Radarjember.net – Presiden Prabowo Subianto mendorong peningkatan investasi di sektor pendidikan sebagai langkah penting untuk memperkuat kemampuan Indonesia dalam bidang riset dan inovasi.

Menurutnya, kualitas pendidikan menjadi fondasi utama untuk melahirkan sumber daya manusia yang mampu menciptakan terobosan di bidang sains dan teknologi.

Komitmen tersebut disampaikan Prabowo saat bertemu dengan sekitar 150 peneliti Badan Riset dan Inovasi Nasional (BRIN) di Istana Kepresidenan Jakarta, Kamis (6/8).

Pertemuan tersebut sekaligus menjadi ruang bagi para peneliti untuk memamerkan berbagai hasil riset yang dinilai berkaitan dengan kebutuhan strategis Indonesia.

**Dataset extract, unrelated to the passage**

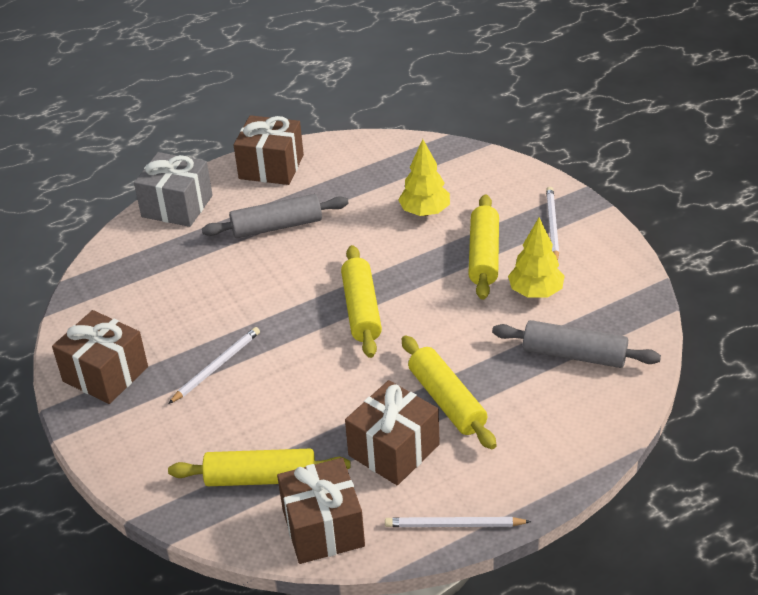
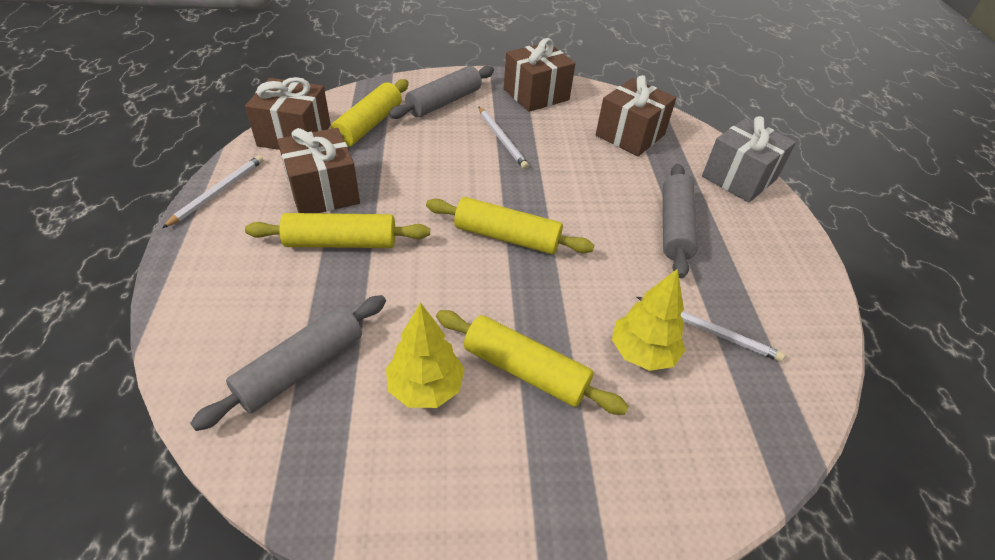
camera: 110 degrees right, 5 degrees up
(171, 440) = (444, 102): none -> grey rolling pin
(271, 167) = (789, 257): brown gift -> brown gift (630, 135)
(552, 225) = (539, 481): white pencil -> white pencil (709, 330)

Prabowo menilai peningkatan anggaran penelitian membutuhkan dukungan pembiayaan yang tidak sedikit. Karena itu, pemerintah akan terus mencari ruang fiskal melalui penghematan anggaran, perbaikan tata kelola, serta upaya mencegah praktik korupsi dan kebocoran anggaran.

Investasi pendidikan juga tidak hanya diarahkan pada peningkatan anggaran riset. Pemerintah menaruh perhatian pada peningkatan kualitas pendidikan secara menyeluruh, mulai dari perbaikan fasilitas sekolah hingga pengembangan sekolah unggulan dan kerja sama dengan perguruan tinggi terbaik dunia.

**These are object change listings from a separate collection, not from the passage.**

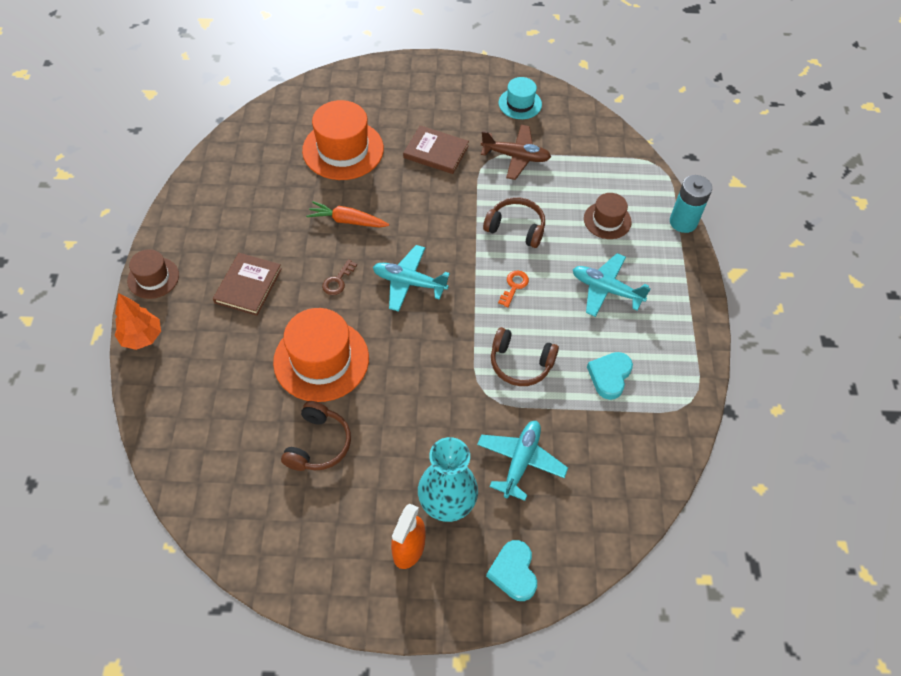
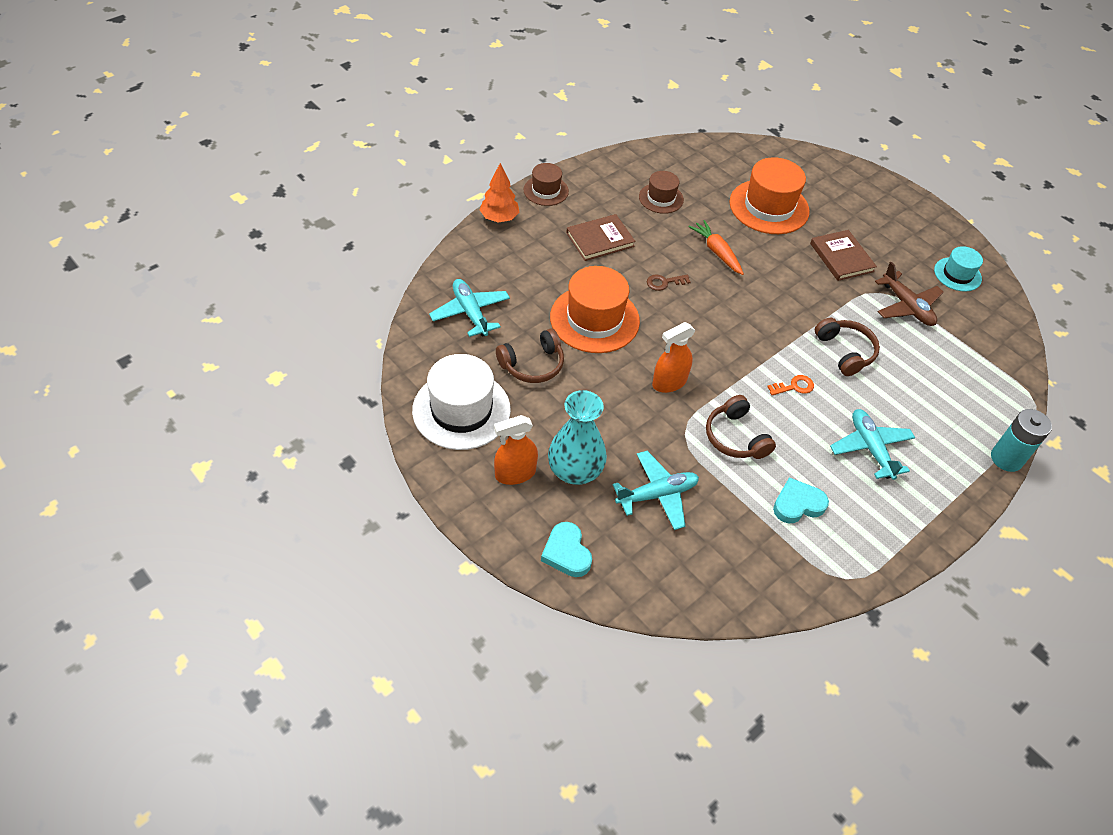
camera: 45 degrees right, 5 degrees down
(308, 538) = (461, 410): none -> white hat
(409, 282) = (714, 322): turquoise plane -> turquoise plane (470, 313)
(432, 362) = (669, 382): none -> orange spray bottle
(513, 572) = (566, 553): turquoise heart -> turquoise heart turned 60 degrees counterclockwise
(607, 220) = (933, 405): brown hat -> brown hat (661, 198)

Langkah tersebut diharapkan mampu menghasilkan sumber daya manusia Indonesia yang kuat dalam sains dan teknologi sekaligus memiliki kemampuan untuk bersaing di tingkat global. Pendidikan pun ditempatkan sebagai salah satu fondasi penting dalam membangun kapasitas riset nasional.

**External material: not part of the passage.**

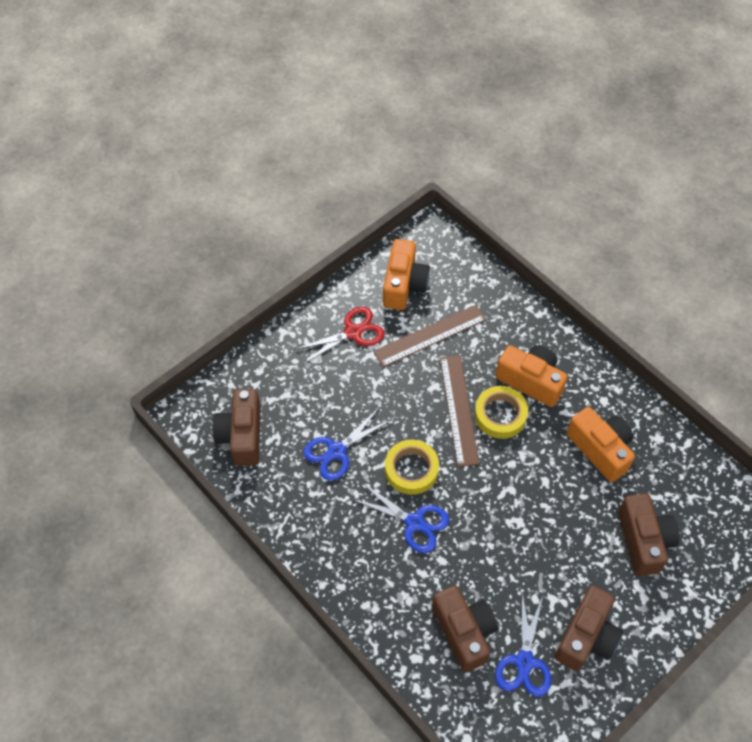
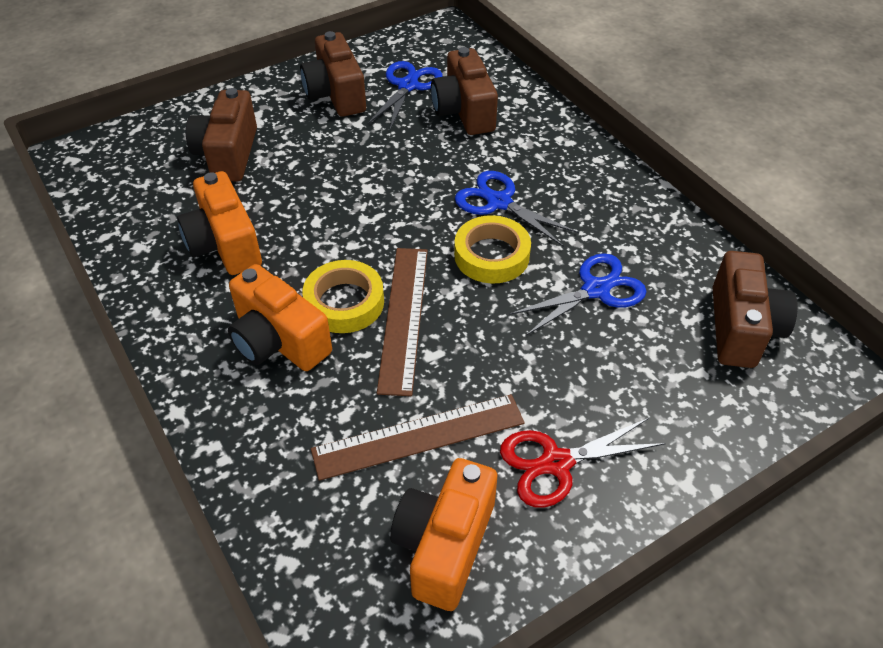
camera: 170 degrees left, 10 degrees down
(586, 637) = (336, 94): brown camera -> brown camera turned 60 degrees counterclockwise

Dorongan tersebut sejalan dengan arahan Prabowo kepada BRIN agar memperkuat penelitian di berbagai sektor yang memiliki kaitan langsung dengan kebutuhan nasional. Dalam pertemuan itu, lebih dari 150 peneliti memamerkan hasil riset di sejumlah bidang, mulai dari energi, pangan, kesehatan, pertahanan, lingkungan, pendidikan hingga teknologi kedirgantaraan.

Kepala BRIN Arif Satria mengatakan Presiden memberikan perhatian khusus terhadap penelitian yang dapat memperkuat kemandirian Indonesia.

Salah satu yang menjadi perhatian adalah pengembangan teknologi energi serta inovasi alternatif yang dapat menjadi pengganti LPG.

Penguatan riset dan inovasi tersebut dinilai penting di tengah perkembangan teknologi yang berlangsung cepat.

Indonesia membutuhkan kemampuan untuk tidak hanya menjadi pengguna teknologi, tetapi juga mampu menghasilkan inovasi yang dapat menjawab kebutuhan masyarakat dan memperkuat kemandirian nasional.

Melalui peningkatan investasi pendidikan dan riset, pemerintah berharap kualitas sumber daya manusia Indonesia semakin kuat. Pada saat yang sama, hasil penelitian diharapkan mampu melahirkan inovasi yang memperkuat daya saing dan kemandirian Indonesia menghadapi perubahan teknologi serta dinamika global.